By Adam Haberfield and Jack Vrablik
Part 1 – Executive Summary
The Corporate Transparency Act (the “Act”) established reporting requirements for many closely-held or privately owned corporations, limited liability companies, limited partnerships and other similar entities created, or registered to do business in the United States. The Act became law in January 2021, and the U.S. Treasury’s Financial Crimes Enforcement Network (“FINCEN”) issued rules implementing the beneficial ownership information reporting requirements of the Act in September 2022 (the “Regulations”).

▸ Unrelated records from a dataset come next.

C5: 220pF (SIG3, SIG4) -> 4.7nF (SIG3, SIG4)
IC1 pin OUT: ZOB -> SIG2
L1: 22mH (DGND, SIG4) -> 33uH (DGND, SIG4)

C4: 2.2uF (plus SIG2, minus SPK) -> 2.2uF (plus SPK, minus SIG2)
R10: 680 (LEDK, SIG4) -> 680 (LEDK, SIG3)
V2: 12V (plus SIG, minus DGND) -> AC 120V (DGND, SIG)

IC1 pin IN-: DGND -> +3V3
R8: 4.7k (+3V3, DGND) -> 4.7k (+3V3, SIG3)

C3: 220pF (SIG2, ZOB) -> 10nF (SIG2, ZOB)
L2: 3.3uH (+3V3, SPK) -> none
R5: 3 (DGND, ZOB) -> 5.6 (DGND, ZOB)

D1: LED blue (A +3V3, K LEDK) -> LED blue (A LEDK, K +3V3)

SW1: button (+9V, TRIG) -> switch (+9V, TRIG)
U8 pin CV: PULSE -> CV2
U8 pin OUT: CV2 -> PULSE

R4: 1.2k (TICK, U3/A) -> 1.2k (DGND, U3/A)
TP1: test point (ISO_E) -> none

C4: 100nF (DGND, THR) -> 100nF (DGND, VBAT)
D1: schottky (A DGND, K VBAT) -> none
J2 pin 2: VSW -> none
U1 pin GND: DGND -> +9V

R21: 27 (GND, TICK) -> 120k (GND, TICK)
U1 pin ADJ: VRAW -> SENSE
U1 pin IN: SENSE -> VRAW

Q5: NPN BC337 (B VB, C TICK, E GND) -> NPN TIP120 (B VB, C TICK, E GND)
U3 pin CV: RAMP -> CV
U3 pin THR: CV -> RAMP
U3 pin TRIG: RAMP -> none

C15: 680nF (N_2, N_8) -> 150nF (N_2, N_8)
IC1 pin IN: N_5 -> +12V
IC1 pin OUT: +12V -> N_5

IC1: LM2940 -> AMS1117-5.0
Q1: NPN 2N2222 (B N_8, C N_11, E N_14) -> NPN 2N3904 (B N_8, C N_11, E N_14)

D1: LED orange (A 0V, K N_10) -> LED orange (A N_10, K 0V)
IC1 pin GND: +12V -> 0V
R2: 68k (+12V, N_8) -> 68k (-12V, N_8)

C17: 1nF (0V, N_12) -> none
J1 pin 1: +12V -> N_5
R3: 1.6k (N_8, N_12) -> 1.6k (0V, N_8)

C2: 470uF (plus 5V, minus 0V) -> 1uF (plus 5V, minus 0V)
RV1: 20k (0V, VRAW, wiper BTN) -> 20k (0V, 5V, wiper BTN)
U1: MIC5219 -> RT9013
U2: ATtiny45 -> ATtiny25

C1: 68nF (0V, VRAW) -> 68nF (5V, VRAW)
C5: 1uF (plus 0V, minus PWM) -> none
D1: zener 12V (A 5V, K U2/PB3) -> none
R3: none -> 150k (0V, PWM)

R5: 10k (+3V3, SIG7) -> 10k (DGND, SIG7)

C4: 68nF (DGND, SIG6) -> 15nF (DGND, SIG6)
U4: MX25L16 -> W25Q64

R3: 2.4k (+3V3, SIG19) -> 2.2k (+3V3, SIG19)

The Regulations go into effect on January 1, 2024.
Primary Compliance Requirement – Every Reporting Company must submit reports to FINCEN providing information about:
Deadline for Reporting Companies to file an Initial Report
Purpose of the Act:
The Federal Government determined that criminal actors, tax cheats, and individuals facing sanctions (such as Russian oligarchs) use anonymous companies registered in the U.S. to obscure their ownership, fund illicit activities and hide illicit proceeds.
The Act will eliminate the anonymity surrounding such companies by requiring Reporting Companies to disclose information regarding their ownership and control to FINCEN.
Focus of the Act:
The Act does not focus on publicly traded companies because public companies are already subject to high levels of government regulation. Instead, the Act focuses on investment entities and small businesses that are created by filing a formation or organizational document with a U.S. State (e.g., corporations, limited liability companies and limited partnerships).
The Act also applies to foreign entities that are required to register in the U.S. to do business, but that is beyond the scope of this alert which is focused on domestic entities.
Real estate investors, in particular, are expected to be subject to significant reporting requirements under the Act as a result of how real estate ownership is typically structured. Real estate is commonly owned by a special (or ‘single’) purpose entity (“SPE”) and ownership of the SPE is usually structured through a chain of additional entities. Under the Act, the SPE and every other entity in the chain of ownership will likely be Reporting Companies, and each entity will be individually subject to the reporting obligations.
Are there penalties for failure to comply?
Yes, and they can be severe. While the most severe penalties will likely be reserved for those who file intentionally false or fraudulent reports, penalties may be assessed against any Reporting Company that fails to provide timely and accurate information to FINCEN. Fines of $500 per day may be assessed for each day (x) a report is overdue, or (y) a filed report contains inaccurate information. Criminal penalties can also be assessed, which include a fine of up to $10,000 and up to two years in prison.
If a mistake is made and an incorrect report is submitted, the Regulations provide for a safe harbor to correct the report, but there is a very short window to comply with the safe harbor. The safe harbor is available only if an accurate, corrected report is filed with FINCEN no more than 90 days after the date of the submission of the inaccurate report. The safe harbor is not available to Reporting Companies that file corrected reports after this 90-day window, even if a correction is promptly filed after first becoming aware (or having reason to know) that an inaccurate report needs to be corrected. The regulations do not include any standard of good faith regarding the requirements to correct or update the reports.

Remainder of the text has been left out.